Carcache DA,
Cho YS,
Hua Z,
Tian Y,
Li Y.-M,
Danishefsky SJ.
*
Sloan-Kettering Institute for Cancer Research and Columbia University, New York, USA
Total Synthesis of (±)-Jiadifenin and Studies Directed to Understanding Its SAR: Probing Mechanistic and Stereochemical Issues in Palladium-Mediated Allylation of Enolate-Like Structures.
J. Am. Chem. Soc. 2006;
126: 1016-1022
DOI:
10.1021/ja056980a
Key words
total synthesis - neurotrophic natural products - structure–activity relationship - quaternary center-guided synthesis
Significance
The natural product jiadifenin belongs to the family of the Illicium sequiterpenoids, which have attracted a considerable amount of attention due to their potent neurotrophic properties. Following their 2004 publication on the first total synthesis of jiadifenin (J. Am. Chem. Soc.

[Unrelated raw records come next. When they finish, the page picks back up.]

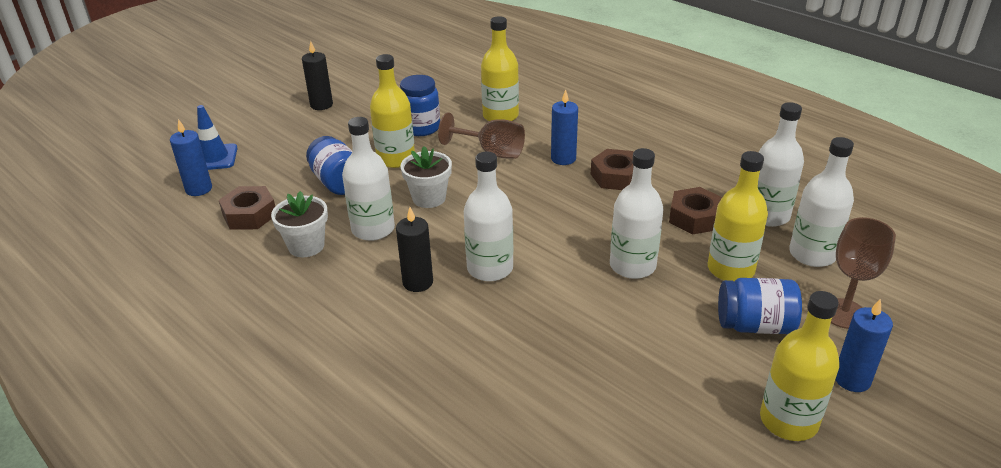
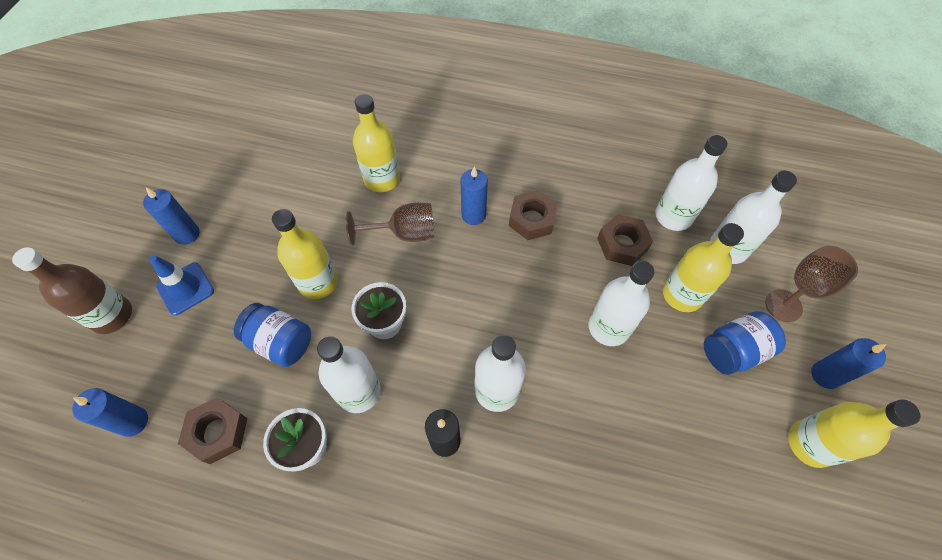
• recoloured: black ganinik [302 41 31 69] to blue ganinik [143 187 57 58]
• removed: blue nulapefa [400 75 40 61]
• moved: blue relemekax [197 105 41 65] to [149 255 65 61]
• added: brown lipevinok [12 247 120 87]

2004, 126, 14358), the Danishefsky group published an extended study including investigations on the structure–activity relationship of the neurotrophic sesquiterpenoid, as well as the development of a more efficient route to a core intermediate via palladium-mediated allylation. This works not only is a landmark in organic synthesis that demonstrated the capability of the science at the time to efficiently assemble highly oxidized, complex structures, but also allowed for a first insight into which structural features of the Illicium sesquiterpenoids are crucial for the natural products to exert their neurotrophic activity. This work is therefore one of the cornerstones of research on these natural products.
Comment
The Danishefsky group’s synthesis evolves around the early construction of the central six-membered carbocycle of jiadifenin with the two crucial C5 and C9 quaternary centers (a). Starting from A, a series of alkylations and an aldol reaction with formaldehyde lead to core intermediate B, featuring these structural elements. The functionality surrounding the quaternary centers was subsequently used to guide the construction of the remaining rings of the natural product. Key reactions are an intramolecular HWE olefination to build up cyclopentenone C, an intramolecular α-acylation to form γ-lactone D, and construction of the δ-lactone ring in F via oxidative double-bond cleavage. Further redox transformations completed the synthesis of jiadifenin and its direct precursor G. The route allowed access to a set of related structures (b). Evaluation of their bioactivity showed that G and demethyl-jiadifenin H were more potent than the natural product itself.